The Boston Red Sox had an event at Fenway a couple weeks ago, allowing their Triple-A team to have their game there. The opposing team turned out to be the Norfolk Tides, and Brooks Baseball has the pitch/fx up for it. The Tides starter in the game was the final member of the Big Three, Jake Arrieta. I haven't seen Arrieta pitch before, so this will be my first look at his stuff. His line for the game was 6 IP, 6 H, 2 R, 0 BB, 4 K by the way, plus the win.
The fastball was quite good - as it should be based on the scouting reports. It touched 97 and average 94 mph, and had a little above average movement. The change-up was very hard, averaging 86 mph, and while it doesn't sink too much it does have a good amount of tail in on right-handers. Like David Hernandez, Arrieta's breaking-ball is categorized as sometimes a slider and sometimes a curveball. Given the velocity (84 mph), I'd lean towards the former, but a couple of the pitches did have some big break to them. I don't know if this could potentially be a problem down the line, but everything Arrieta throws is quite hard. There is a pretty good gap in velocity between the fastball and the change-up though.
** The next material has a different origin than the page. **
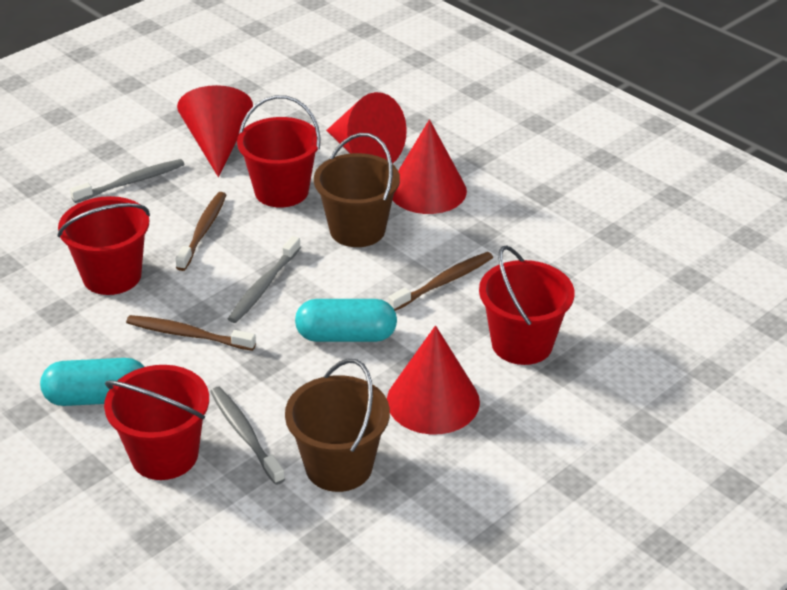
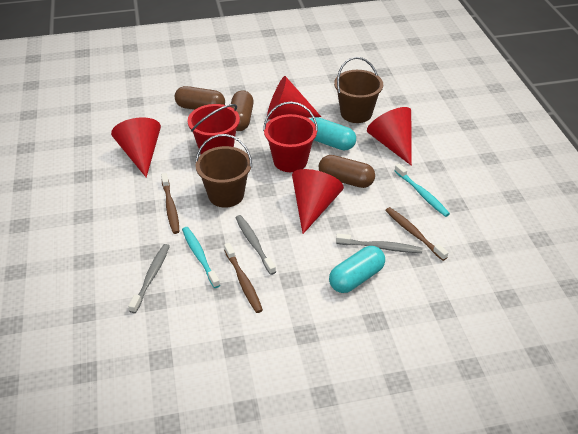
brown capsule: 0 -> 3
red bucket: 4 -> 2
turquoise toothbrush: 0 -> 2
Like Hernandez and Tillman, Arrieta threw a lot of pitches up in the zone. That partly allowed him to get a lot of called strikes with his breaking pitches, but it didn't result in any swings and misses (same issue Hernandez had). I understand throwing the occasional high fastball when you can zip it in there at 96, but if you live up there things are generally not going to end too well.
I think it shows that at this point what the O's young starters need to do is really work on locating their pitches, especially down in the zone. If they can do that, I see no reason why the Orioles can't have an above average rotation in the very near future.